マリローズを令嬢達の群れに残したまま、リュートは他の龍令息達と楽しそうに酒を酌み交わしている。
龍は酒に目がなく、強欲で、端的に言うとリュートは釣った魚に余り餌をやらないタイプだった。
宝物は集めて飾っとけば満足なのだ。
だがマリローズも、そんなリュートの運命の番なだけあって傲慢で、苛立ちはするものの、精神が弱ったりは微塵もないのだった。

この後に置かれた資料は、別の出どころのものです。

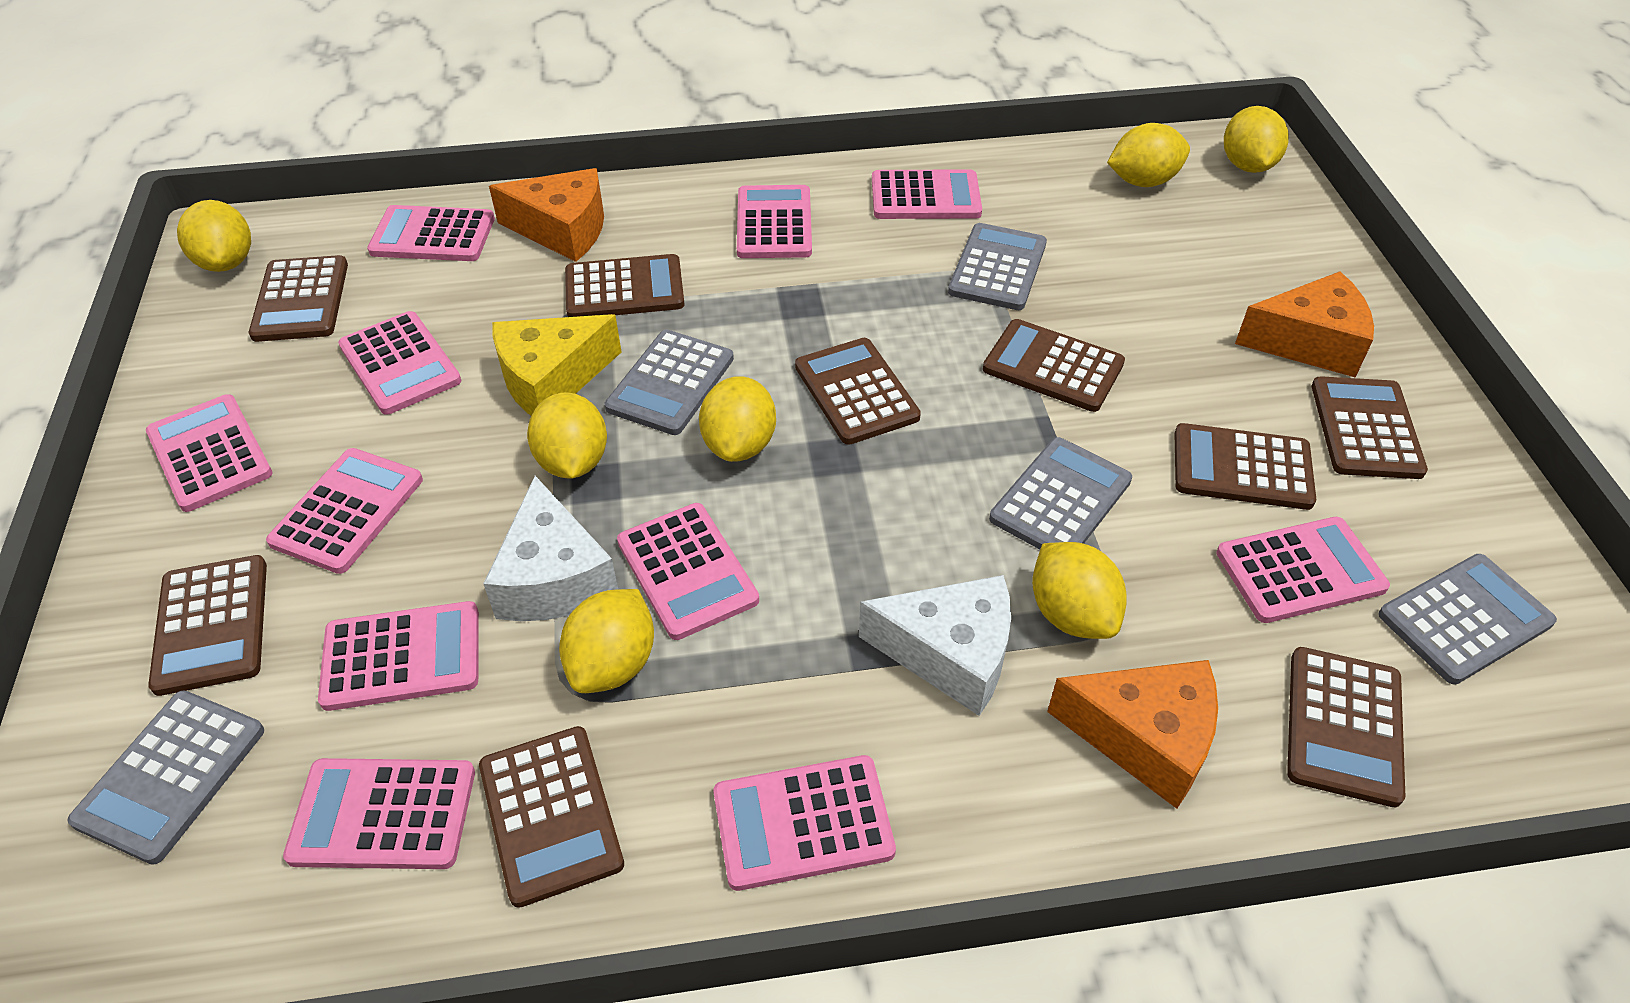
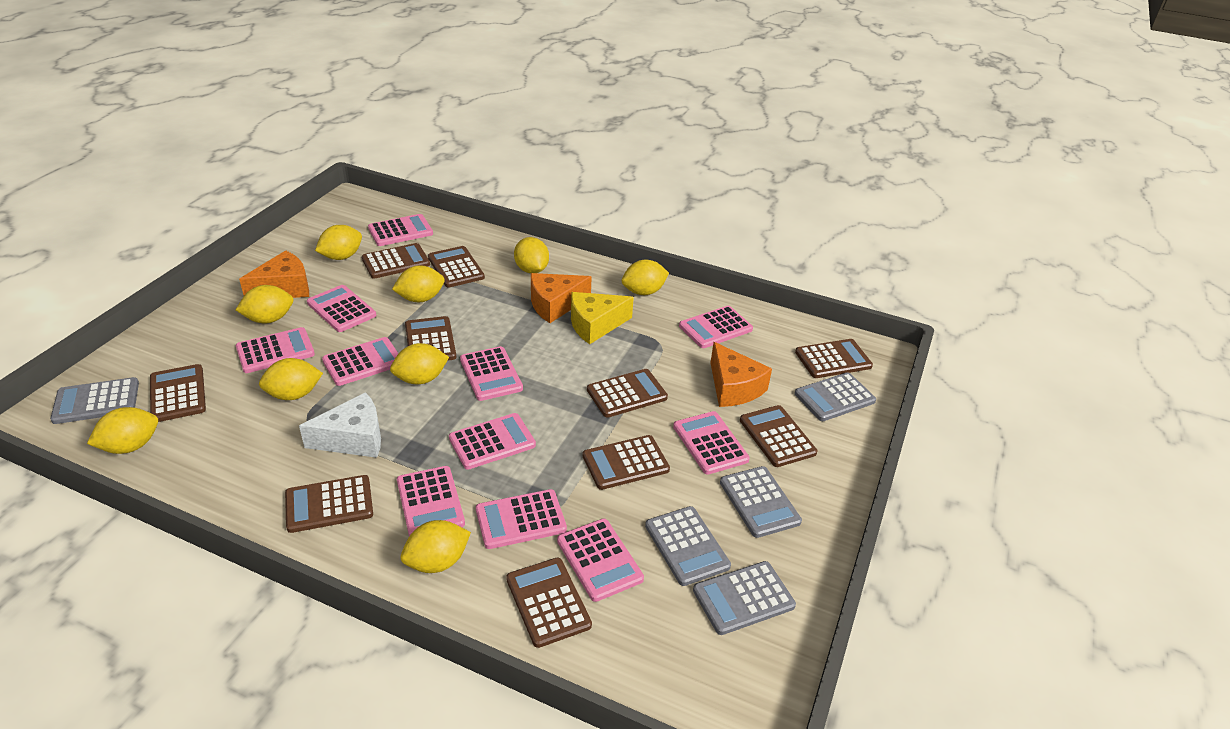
brown calculator: 9 -> 10
white cheese: 2 -> 1
yellow lemon: 7 -> 9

(はぁ……こんなのと一緒に居る位なら、まだイオンウーウァの顔を見に行った方が楽しそうだわ。そうだ、確か、私は侯爵家で向こうは伯爵家なのよね??)
溜め息混じりに心の中で愚痴り、そしてマリローズは素晴らしい事に気付いた。
この国の貴族の身分差は絶対だと、身分などを意識したことの無いマリローズの為に端的に、少々誇張しても判りやすく、と言い切った家庭教師の言葉がマリローズの脳裏でリフレインする。
(つまり、以前みたいに私に跪かせれるってことよね?しかも、貴族の皆が見てる前で!!)
そうだ、そうしよう。
冷ややかに、憮然としていたのが一転、何処かウキウキいそいそと龍人令嬢達のドレスの間を抜け、広間の入り口へと向かうマリローズ。
だが、酔っぱらいつつ、クスクス笑いと共にマリローズを疎外するお喋りに夢中だった龍人令嬢達は、誰一人マリローズが抜けたことに気付かなかった。